Planets with hydrogen-rich atmospheres could harbor life

Microbes can live and grow in an atmosphere of pure hydrogen, lab experiments show. The finding could widen the range of environments where astronomers seek signs of alien life.

“We’re trying to expand people’s view of what should be considered a habitable planet,” says exoplanet astronomer Sara Seager of MIT (SN: 10/4/19). “It seems to increase our chances that we may find life elsewhere.” Seager and her colleagues placed yeast and E. coli — both considered stand-ins for other single-celled organisms — in small bottles with some nutrient broth. The researchers displaced the air in six bottles and replaced it with pure hydrogen gas, pure helium gas or a mixture of 80 percent nitrogen and 20 percent carbon dioxide. A final set of bottles was left with Earth air.

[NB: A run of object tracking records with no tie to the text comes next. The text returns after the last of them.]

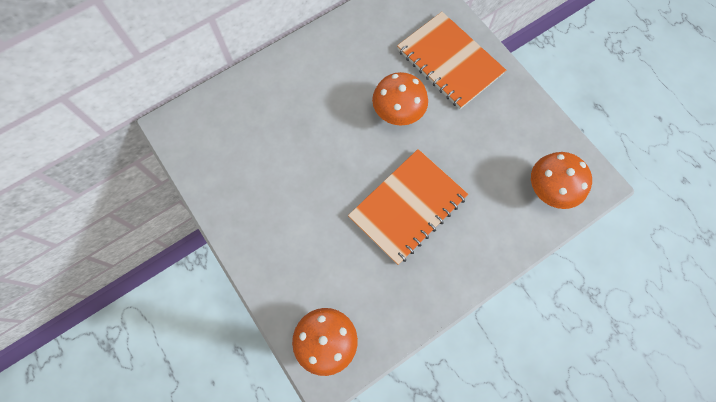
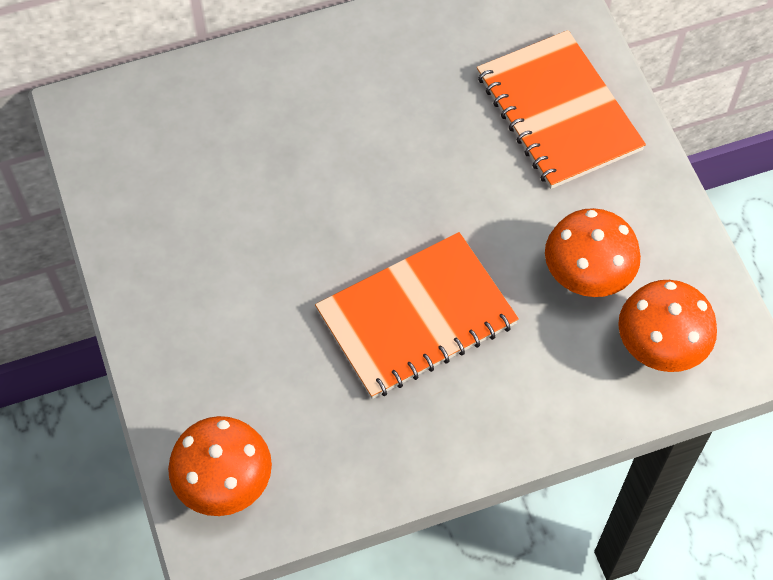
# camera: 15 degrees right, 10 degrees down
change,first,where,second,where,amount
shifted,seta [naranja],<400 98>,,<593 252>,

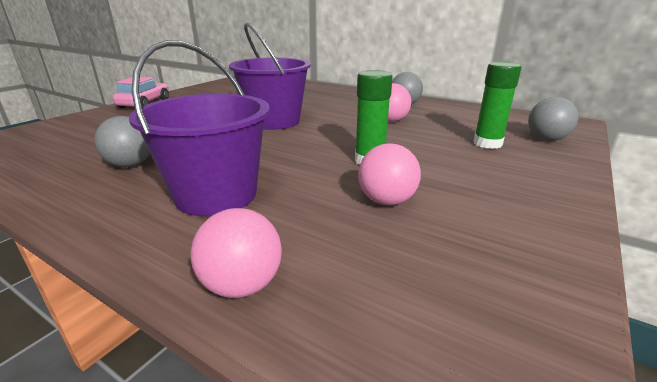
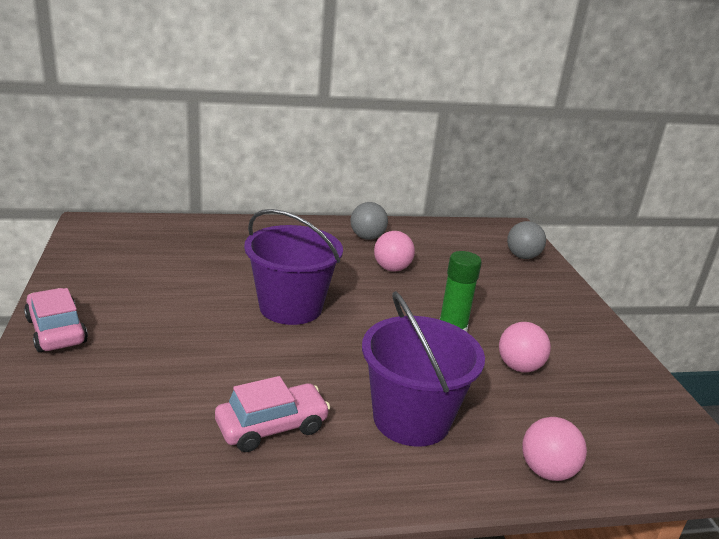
# camera: 45 degrees left, 0 degrees up
change,first,where,second,where,amount
gone,barra de pegamento [verde],<497 105>,,,
swapped,pelota [gris],<122 141>,coche [rosa],<272 414>,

Every few hours, the researchers removed some of the microbes with a hypodermic needle to count how many were alive. The microbes had replicated in every atmosphere tested, the team reports May 4 in Nature Astronomy, thriving most in ordinary Earth air.

In addition, E. coli in particular produced several gases that already are considered potential biosignatures, or signs of possible life, if found in other planets’ atmospheres, including ammonia, methanethiol and nitrous oxide (SN: 4/18/16). “E. coli is such a simple organism, yet it produces an incredible array” of gases, says astrobiologist Giada Arney at NASA’s Goddard Space Flight Center in Greenbelt, Md., who was not involved in the experiments. “Knowing which gases can be produced by life is a necessary first step towards vetting them as possible detectable biosignatures on an exoplanet.”

But just seeking a hydrogen-rich atmosphere isn’t enough, says astrobiologist John Baross of the University of Washington in Seattle. A planet would also need to have the equivalent of the nutrient broth in the bottle for life to thrive — perhaps a liquid water ocean that exchanges chemicals with a rocky surface. Astrobiologists plan to search for signs of alien life by looking at starlight filtering through exoplanets’ atmospheres. If life on a rocky planet’s surface emits telltale gases, future telescopes like the James Webb Space Telescope could detect those emissions. It’s not clear whether rocky planets with pure hydrogen atmospheres exist. Based on what’s known about how planets form, pure hydrogen atmospheres should be rare, says planetary scientist Daniel Koll of MIT, who was not involved in the new work.

Because hydrogen is so light, an atmosphere of all or mostly hydrogen would be puffier and extend up to 14 times farther from the surface than Earth’s nitrogen-dominated atmosphere. That means more starlight would filter through the atmosphere on its way to Earthly telescopes, making it easier to probe those atmospheres for biosignatures.